L’expérience médicale montre clairement qu’il y a des personnes particulièrement sensibles. « Pour eux, si le filtre de stimulation est réglé sur une certaine mesure, ils souffrent moins. Souvent, ils réagissent aussi fortement aux substances chimiques. « De telle plaintes sont qualifiées comme « multiple chemical sensitivity » (MCS). La cause n’en est pas des troubles mentaux, dit Gilli, mais des particularités du système nerveux et ainsi, un métabolisme altéré. « Il y a 20 ans, il y avait davantage de façons d’éviter cette surstimulation. Aujourd'hui, avec les téléphones mobiles, c'est devenu plus difficile pour ces personnes. »

Merci au Rhin

« Ici, la charge est massive, » constate Marcel Bolli, se promenant dans les rues de la vieille ville de Schaffhouse.  Probablement, il y a beaucoup de systèmes sans fil dans les bureaux et les magasins. « Maintenant, je le sens sur la tête ». Sur le chemin, Bolli perd le fil de la conversation : « Je ne me rappelle pas ce que je voulais dire. » Le rayonnement le distrait tellement qu’il ne veut presque plus conduire. Il y a renoncé pendant un certain temps.

L’eau courante l’aide. En été, il se baigne presque chaque soir dans le Rhin. Après, il dort mieux. Maintenant, en hiver, il passe 10 minutes sous la douche avant de se glisser sous son baldaquin. Cela soulage la sensation de brûlure sur la tête. Parfois il rêve d’une maison dans une vallée reculée où le rayonnement ne pourrait pas l’atteindre. Il aimerait devenir vigneron. Le travail physique lui plaît. « Mais il faut aller à l’école pour apprendre. La charge sur la route est trop élevée, et là-bas, il y aurait certainement du Wi-Fi. Donc, je ne peux pas. »

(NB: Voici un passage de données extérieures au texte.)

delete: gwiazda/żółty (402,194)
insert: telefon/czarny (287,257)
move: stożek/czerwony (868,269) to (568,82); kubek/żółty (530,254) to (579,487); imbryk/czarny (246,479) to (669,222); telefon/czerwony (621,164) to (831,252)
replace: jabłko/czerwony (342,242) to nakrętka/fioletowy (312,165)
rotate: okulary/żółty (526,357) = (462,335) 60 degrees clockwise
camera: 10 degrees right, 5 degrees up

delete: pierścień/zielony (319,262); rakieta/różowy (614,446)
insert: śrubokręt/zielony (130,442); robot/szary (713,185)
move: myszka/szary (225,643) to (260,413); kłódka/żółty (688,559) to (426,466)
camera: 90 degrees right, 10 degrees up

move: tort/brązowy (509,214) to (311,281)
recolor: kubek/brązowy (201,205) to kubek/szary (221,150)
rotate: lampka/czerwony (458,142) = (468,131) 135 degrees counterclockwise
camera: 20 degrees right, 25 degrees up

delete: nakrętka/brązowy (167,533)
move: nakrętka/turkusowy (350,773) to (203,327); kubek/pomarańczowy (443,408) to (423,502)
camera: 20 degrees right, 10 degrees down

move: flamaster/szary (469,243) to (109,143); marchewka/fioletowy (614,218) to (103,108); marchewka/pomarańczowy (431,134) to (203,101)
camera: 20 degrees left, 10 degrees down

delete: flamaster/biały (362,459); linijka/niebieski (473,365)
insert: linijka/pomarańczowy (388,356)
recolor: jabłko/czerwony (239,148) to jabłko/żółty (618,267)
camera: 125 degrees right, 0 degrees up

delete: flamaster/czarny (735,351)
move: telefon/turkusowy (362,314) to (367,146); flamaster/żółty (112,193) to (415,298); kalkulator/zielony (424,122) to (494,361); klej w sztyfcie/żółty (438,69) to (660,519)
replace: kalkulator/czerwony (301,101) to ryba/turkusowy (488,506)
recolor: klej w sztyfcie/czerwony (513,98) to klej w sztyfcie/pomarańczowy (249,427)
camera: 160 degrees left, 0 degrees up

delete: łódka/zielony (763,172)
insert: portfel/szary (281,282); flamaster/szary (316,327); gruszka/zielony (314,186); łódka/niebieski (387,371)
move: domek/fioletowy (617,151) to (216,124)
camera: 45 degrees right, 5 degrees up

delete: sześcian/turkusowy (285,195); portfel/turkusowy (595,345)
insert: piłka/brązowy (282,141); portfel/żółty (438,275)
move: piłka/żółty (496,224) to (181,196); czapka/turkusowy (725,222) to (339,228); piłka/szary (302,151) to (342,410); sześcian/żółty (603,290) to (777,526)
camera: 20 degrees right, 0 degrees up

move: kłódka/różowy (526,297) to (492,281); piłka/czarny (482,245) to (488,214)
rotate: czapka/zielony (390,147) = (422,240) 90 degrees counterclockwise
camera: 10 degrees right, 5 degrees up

Des scientifiques lancent un avertissement

Vingt-neuf chercheurs lancent un avertissement : « Nous sommes des systèmes bioélectriques. Les champs électromagnétiques artificiels peuvent influencer les processus fondamentaux du corps humain. » Il y a assez de preuves que ces champs peuvent être nocifs.

Des scientifiques venant de 10 pays, y compris le professeur de médecine, Michael Kundi, à Vienne, ont élaboré un recueil de recherches sur le rayonnement non ionisant. Fin décembre 2012, ils en ont publié les résultats dans le deuxième « BioInitiative Report ». Ce document de 1'500 pages n’est compréhensible que par des professionnels, mais les conclusions sont destinées au grand public.  Parmi les risques sanitaires, à part le cancer, figurent une susceptibilité accrue à l’autisme chez l’enfant et des effets sur les foetus, le métabolisme, le système immunitaire et le fonctionnement du cerveau.
  
Depuis la publication du premier rapport du BioInitiative en 2007, la situation s’est aggravée. « Beaucoup de personnes sont involontairement exposées au rayonnement, même celles qui ont fait le choix de ne pas utiliser les systèmes sans fil.  On ne peut guère l’éviter.  « Un tsunami sans fil » est nécessaire pour revenir à des moyens de communication moins nocifs.  Pour presque toutes les applications sans fil, il existe des solutions filaires.